I read this for the 2014 War Challenge with a Twist at the reading challenge blog War Through the Generations


Reconciliation Road: A Family Odyssey of War and Honor - John Douglas Marshall, 1993

The author is a grandson of S.L.A. Marshall (1900 - 77), author of highly respected descriptions of small unit combat such as The River and The Gauntlet and Pork Chop Hill. Marshall also wrote a book, Men Against Fire. In it, he argued that most infantry men don’t fire their weapons for various reasons and  that assertion strongly influenced how the army trained infantry troops in the years running up to the Vietnam era.

In 1989, an American Heritage magazine article said that after his death in 1977, Marshall’s papers did not include statistical analyses of the rates of fire of infantry soldiers. The article implied that Marshall did not even conduct individual and group interviews, a data collection technique that he pioneered.  

In order to clear up these charges of data monkey-business in his grandfather’s field research, Marshall set out on a cross country tour of research centers and interviews with military retirees who worked with his grandfather. This mission was colored by the fact that the family had disowned the author due to his honorable discharge from the Army as a conscientious objector in 1971.

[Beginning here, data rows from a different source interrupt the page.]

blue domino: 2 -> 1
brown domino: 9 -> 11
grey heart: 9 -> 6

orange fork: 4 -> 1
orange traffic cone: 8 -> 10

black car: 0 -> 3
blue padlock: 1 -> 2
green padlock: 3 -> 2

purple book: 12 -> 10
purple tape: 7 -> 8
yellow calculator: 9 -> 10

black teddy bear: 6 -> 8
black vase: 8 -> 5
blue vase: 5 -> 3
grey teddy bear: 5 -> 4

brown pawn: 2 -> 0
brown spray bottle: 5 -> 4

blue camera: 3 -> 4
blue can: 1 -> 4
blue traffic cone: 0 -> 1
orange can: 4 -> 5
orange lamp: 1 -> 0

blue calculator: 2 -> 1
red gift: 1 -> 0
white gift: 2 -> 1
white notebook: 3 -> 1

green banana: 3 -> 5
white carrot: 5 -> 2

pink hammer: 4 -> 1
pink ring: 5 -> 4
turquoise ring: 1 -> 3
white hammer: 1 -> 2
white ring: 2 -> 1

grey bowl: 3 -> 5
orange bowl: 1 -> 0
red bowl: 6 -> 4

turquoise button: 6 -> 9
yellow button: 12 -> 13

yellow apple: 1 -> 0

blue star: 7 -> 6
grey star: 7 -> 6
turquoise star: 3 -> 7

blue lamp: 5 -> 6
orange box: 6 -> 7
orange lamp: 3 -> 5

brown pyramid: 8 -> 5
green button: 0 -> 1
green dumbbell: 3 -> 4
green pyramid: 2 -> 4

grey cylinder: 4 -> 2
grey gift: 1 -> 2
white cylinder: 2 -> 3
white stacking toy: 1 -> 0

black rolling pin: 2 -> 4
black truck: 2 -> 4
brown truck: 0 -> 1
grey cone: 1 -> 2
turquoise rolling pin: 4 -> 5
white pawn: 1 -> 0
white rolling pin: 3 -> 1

While interviewing, he found out that the critics of his grandfather didn’t have much on which to base their beliefs but prejudice and animus. His grandfather’s supporters conceded that there didn’t seem to be statistics behind the assertions and conclusions, but his influence contributed to the Army in terms of battlefield doctrine. Not accurate, one granted, but meaningful (sounds kind of like the defenders of serious literary fiction). At the very least, he proved that Marshall conducted the hundreds of after action interviews to collect data

I think this would have been a better book if he had spent a little time on reviewing his grandfather’s books, getting at how the punchy writing style made them so popular with the general public. The last third of the book seemed rushed, with interviews summarized in only a perfunctory fashion. Overall, though, an interesting book about the family discord caused by the Vietnam War.